Page:Revue des Deux Mondes - 1919 - tome 53.djvu/614

La bibliothèque libre.
Le texte de cette page a été corrigé et est conforme au fac-similé.

Je m’en moque, je m’en moque !
Qu’ils soient la proie des flammes !
C’est pour toi, mon Prophète et mon guide,
Que tout cela m’arrive.
Pour toi que j’ai laissé là les masures
Et abandonné les greniers !
J’ai vu le ksour : il fait venir les larmes,
Car je me, souviens de tout.
J’ai vu les murs de pisé s’écrouler sur le sol.
Pauvres lieux !
Jamais plus ils ne connaîtront le bonheur !
O hommes libres, j’irai chez vous
Pour faire paître mes brebis...


Rien ne se passe dans la montagne, rien ne se dit dans les kasbah qui n’inspire aussitôt un vers, rythmé au son du tambourin. Le quotidien, le fait du jour alimente toutes ces chansons, leur donne leur couleur naïve et crue, pénétrée de passion et de tendresse.
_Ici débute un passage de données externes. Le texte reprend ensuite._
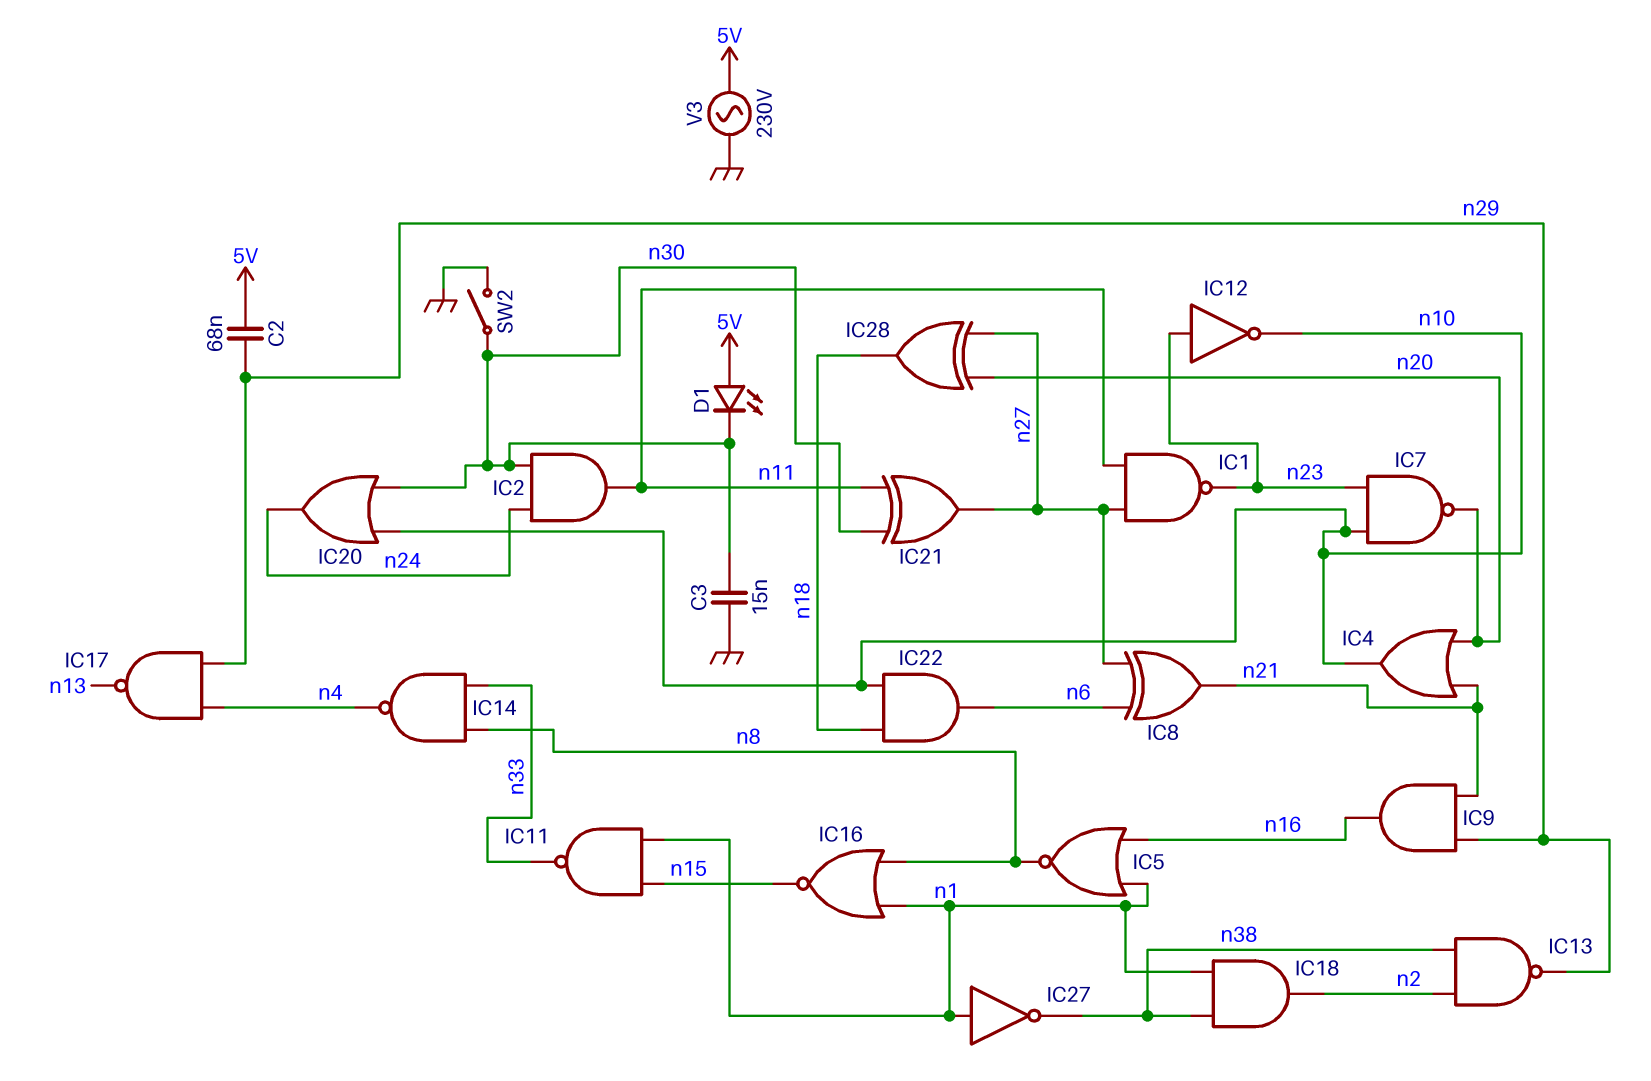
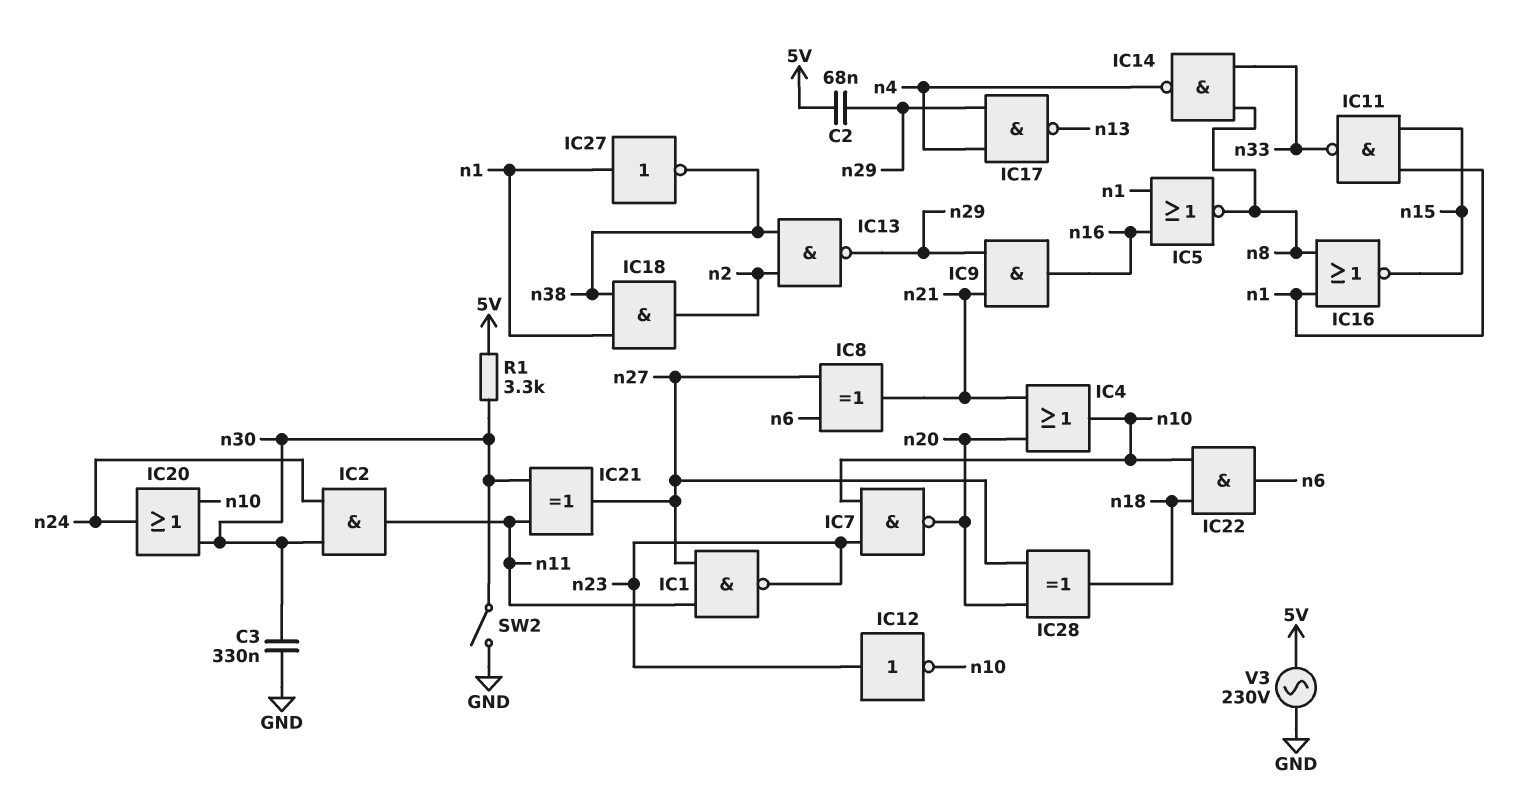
C3: 15nF (GND, n30) -> 330nF (GND, n30)
D1: LED (A 5V, K n30) -> none
R1: none -> 3.3k (5V, n30)

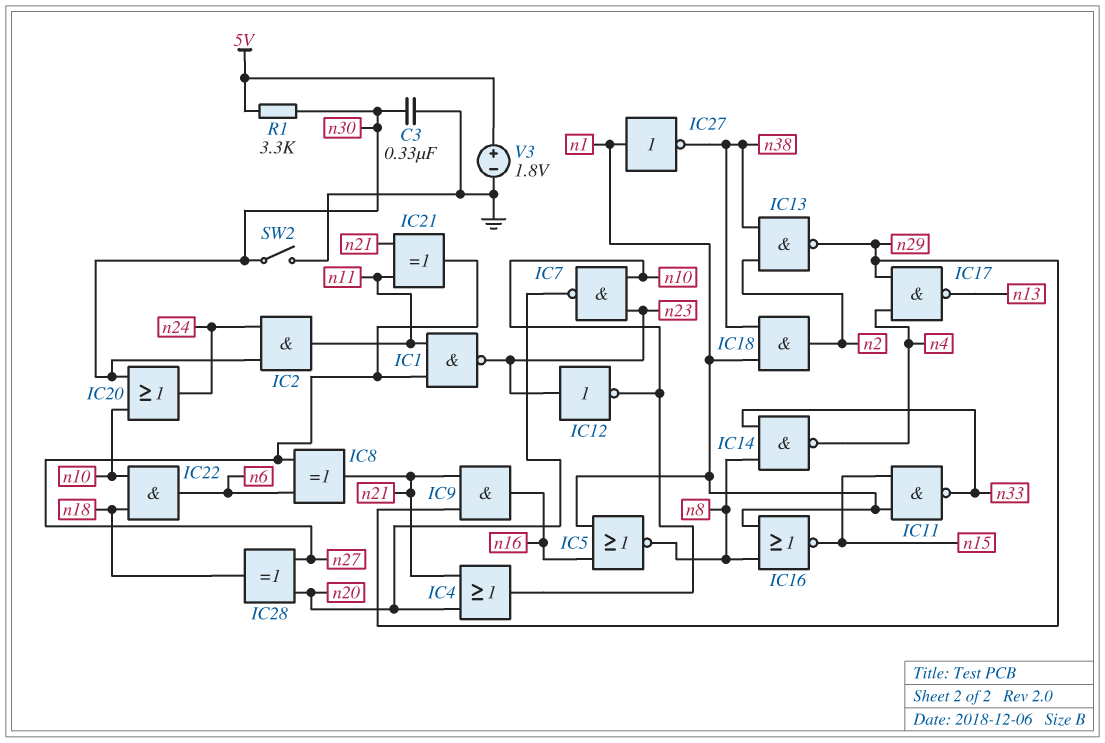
C2: 68nF (5V, n29) -> none
IC21: XOR (in n11, in n30, out n27) -> XOR (in n11, in n21, out n27)
V3: AC 230V (5V, GND) -> 1.8V (plus 5V, minus GND)

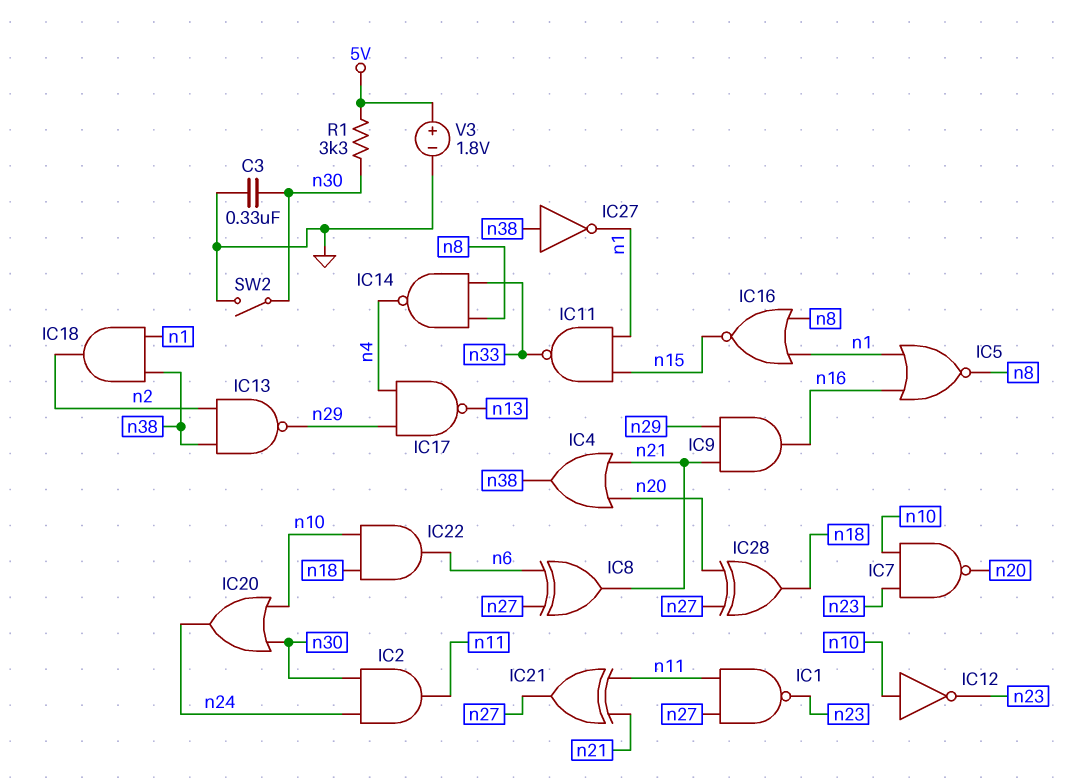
IC4: OR (in n20, in n21, out n10) -> OR (in n20, in n21, out n38)
IC12: NOT (in n23, out n10) -> NOT (in n10, out n23)
IC27: NOT (in n1, out n38) -> NOT (in n38, out n1)

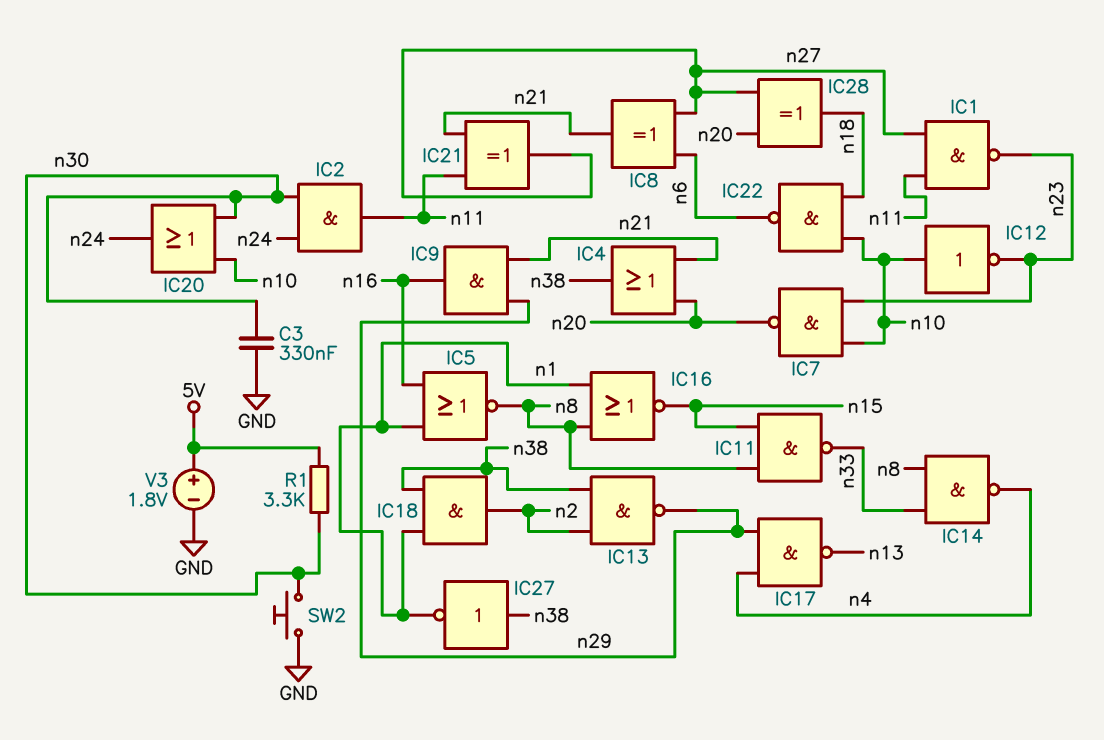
IC11: NAND (in n1, in n15, out n33) -> NAND (in n8, in n15, out n33)
IC22: AND (in n10, in n18, out n6) -> NAND (in n10, in n18, out n6)
SW2: switch (GND, n30) -> button (GND, n30)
Et Gœthe qui disait volontiers qu’il n’y a de poésie véritable que la poésie de circonstance, n’aurait certainement pas dédaigné cette chanson sans art qu’inspira, l’an dernier, à une poétesse inconnue un 14 juillet dans l’Atlas :


Oui, ces moments sont durs,
Les temps sont difficiles.
O ma bouche, répète les publications
Faites au souk.
Un envoyé est arrivé disant :
« Tribus, le Général arrive !
Vous ferez la fête pour le distraire.
Amenez les chevaux.
Amenez les mulets, les ânes,
Et que les hommes de pied y soient tous ! »
J’ai savonné tout ce qui était sale,
Et par force !
Cavaliers, apprêtez-vous I
Nous allons ramener le fiancé.
L’homme au képi s’amusera.
Il rira de nous, le puant !
En vérité, c’en est fait de notre tranquillité.
Mais nous en avons assez dit.
Nous sommes, ô Dieu, sous ton étoile !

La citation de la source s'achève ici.